Elsevier

Neurocomputing

Volume 277, 14 February 2018, Pages 21-28
Neurocomputing

Probabilistic group nearest neighbor query optimization based on classification using ELM

https://doi.org/10.1016/j.neucom.2017.05.095Get rights and content

Abstract

The probabilistic group nearest neighbor(PGNN) query , which returns all the uncertain objects whose probabilities of being the group nearest neighbor (GNN) results exceed a user-specified threshold, is widely used in uncertain database. Most existing work for answering PGNN queries adopted a general framework which consist of three phases: spatial pruning, probabilistic pruning, refinement. In the probabilistic pruning phase, dividing the uncertain regions into many partitions to derive a tighter probabilities bounds is a common method. However, there is a tradeoff between the computational cost of probabilistic pruning phase and refinement phase controlled by the granularity of the partitions. In this paper, we study the problem of setting the optimal granularity of the partitions for uncertain objects, and propose a new framework for PGNN queries based on granularity classification using ELM such that the overall cost is minimized. In addition, to improve the accuracy of classification and make the classifier applicable to the dynamic environment, a plurality voting method and a dynamic classification strategy are proposed respectively. Extensive experiments shows that compared with the default granularities of the partitions, the granularities chosen by ELM classifiers are more proper, which further improves the performance of PGNN query algorithm. In addition, ELM outperforms SVM with regard to both the response time and classification accuracy.

Introduction

Group nearest neighbor(GNN) query, which returns the object that minimizes the sum of distances to multiple query points, is one of the important variants of nearest neighbor(NN) query. This type of query has many applications in clustering [1], outlier detection [2] and facilities management [3], and has been studied extensively on certain data [3], [4], [5], [6].
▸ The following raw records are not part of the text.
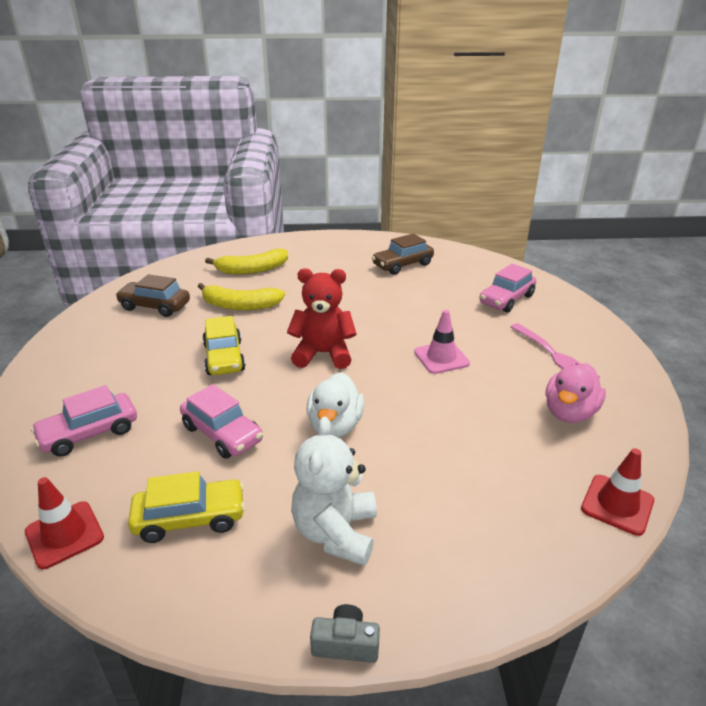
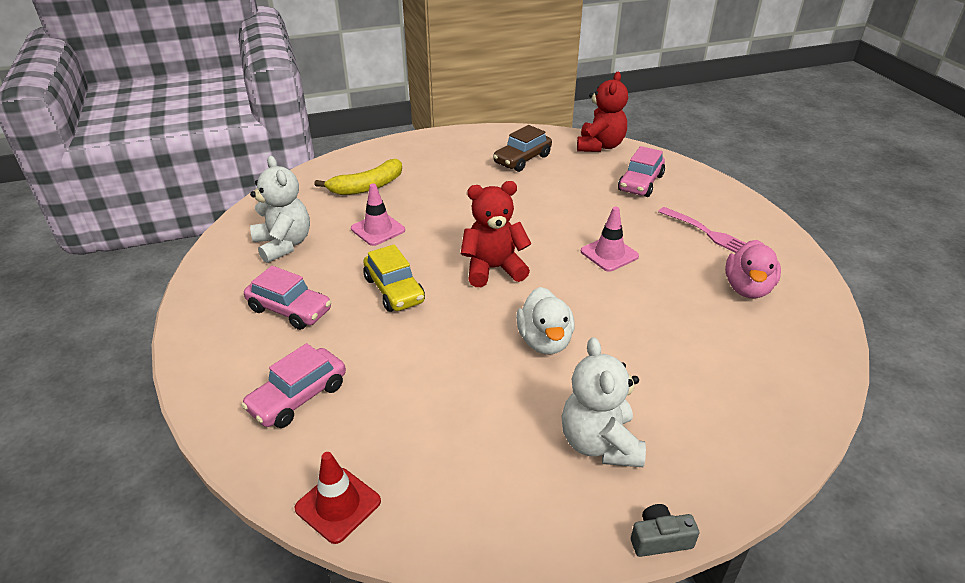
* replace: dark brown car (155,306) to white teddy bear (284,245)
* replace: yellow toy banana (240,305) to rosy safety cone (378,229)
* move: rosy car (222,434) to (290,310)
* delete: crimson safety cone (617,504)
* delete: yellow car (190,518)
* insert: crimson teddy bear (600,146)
However, uncertain data are inherent in numerous emerging applications due to limitations of measuring equipment, delayed data updates, or privacy protection. Probabilistic GNN(PGNN) query over uncertain data, which is to find all the uncertain objects whose probabilities of being the GNN results exceed a user-specified threshold, has been proposed by Lian et al. [7]. The algorithm bounds all the query points as an MBR to reduce the computation of distances, and pre-computes several (1-β)-hyperspheres for each object in a preprocessing step. The idea of this algorithm is that the object can be pruned with a probability of at least (1-β) if its corresponding sphere is pruned.

The algorithm above is not efficient if the objects have arbitrary shapes of their uncertain regions or the query points are distributed sparsely. To overcome these limitations, two pruning algorithms are proposed in our previous work (Li et al. [8]). The spatial pruning algorithm utilizes the centroid point to efficiently filter out objects in consideration of their spatial locations. Then, the probabilistic pruning algorithm derives tighter bounds by partitioning uncertain objects to filter out objects by comparing with the threshold, and a space partition structure called BA-Quadtree is proposed to facilitate the partitioning process. At last, the exact probabilities of being GNN results of the remaining objects are calculated in the refinement phase.
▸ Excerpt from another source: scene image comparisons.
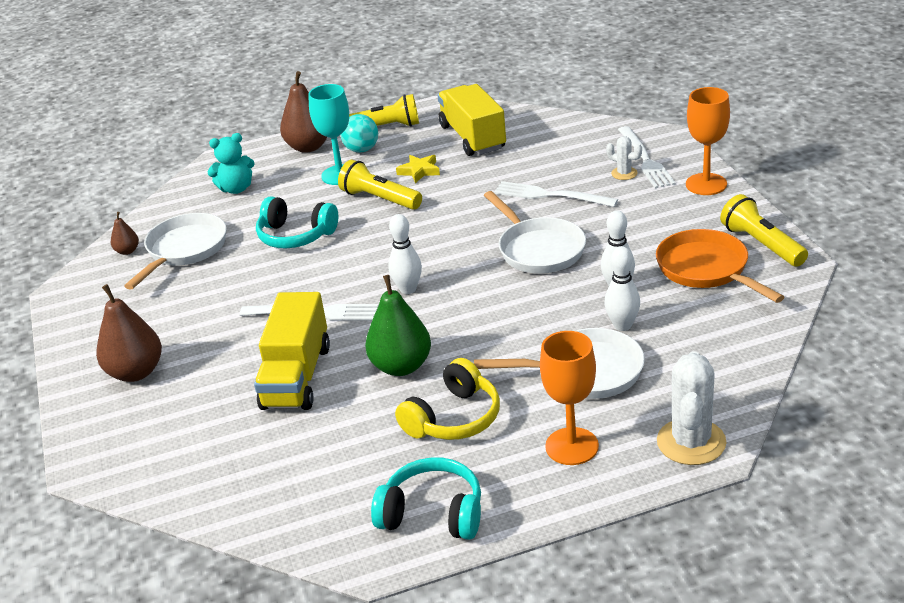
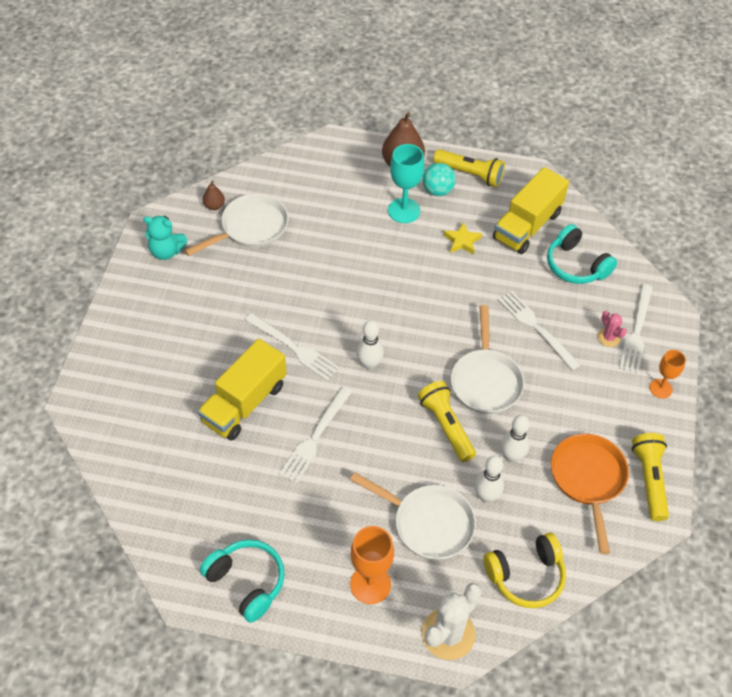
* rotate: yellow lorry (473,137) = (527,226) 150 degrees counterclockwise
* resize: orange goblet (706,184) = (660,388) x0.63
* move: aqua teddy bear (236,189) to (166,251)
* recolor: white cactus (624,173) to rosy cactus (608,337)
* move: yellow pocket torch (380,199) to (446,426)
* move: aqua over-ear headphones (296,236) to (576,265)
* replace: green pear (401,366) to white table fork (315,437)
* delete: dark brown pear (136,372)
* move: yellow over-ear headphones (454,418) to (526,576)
There is a tradeoff between the computational cost for the probabilistic pruning phase and the refinement phase (these two phases are far more time-consuming than the spatial pruning phase), controlled by the granularity of partitions. A finer granularity means that there are more partitions which can strength the probabilistic pruning power and decrease the computational cost in the refinement phase, but more partitions need more computational cost in the probabilistic pruning phase. In the extreme case, each partition only involves one instance. On the contrary, a coarser granularity means weaker probabilistic pruning power which means that there will be more uncertain objects required to be further verified in the refinement phase. In the extreme case, each partition equals to the whole uncertain region. The local index BA-Quadtree stores different level of partitions with different granularity, and the parameter depth of the quadtree is used to represent the granularity of partitions. The key of setting depthes is to find a good tradeoff between pruning cost and refinement cost such that the overall cost is minimized. In the experiment of our previous work, the default value of depth for each object is set to the half of the height of the BA-Quadtree. In this paper, we further improve this algorithm by focusing on the problem of setting depthes for different objects dynamically according to the attributes of the objects and different queries.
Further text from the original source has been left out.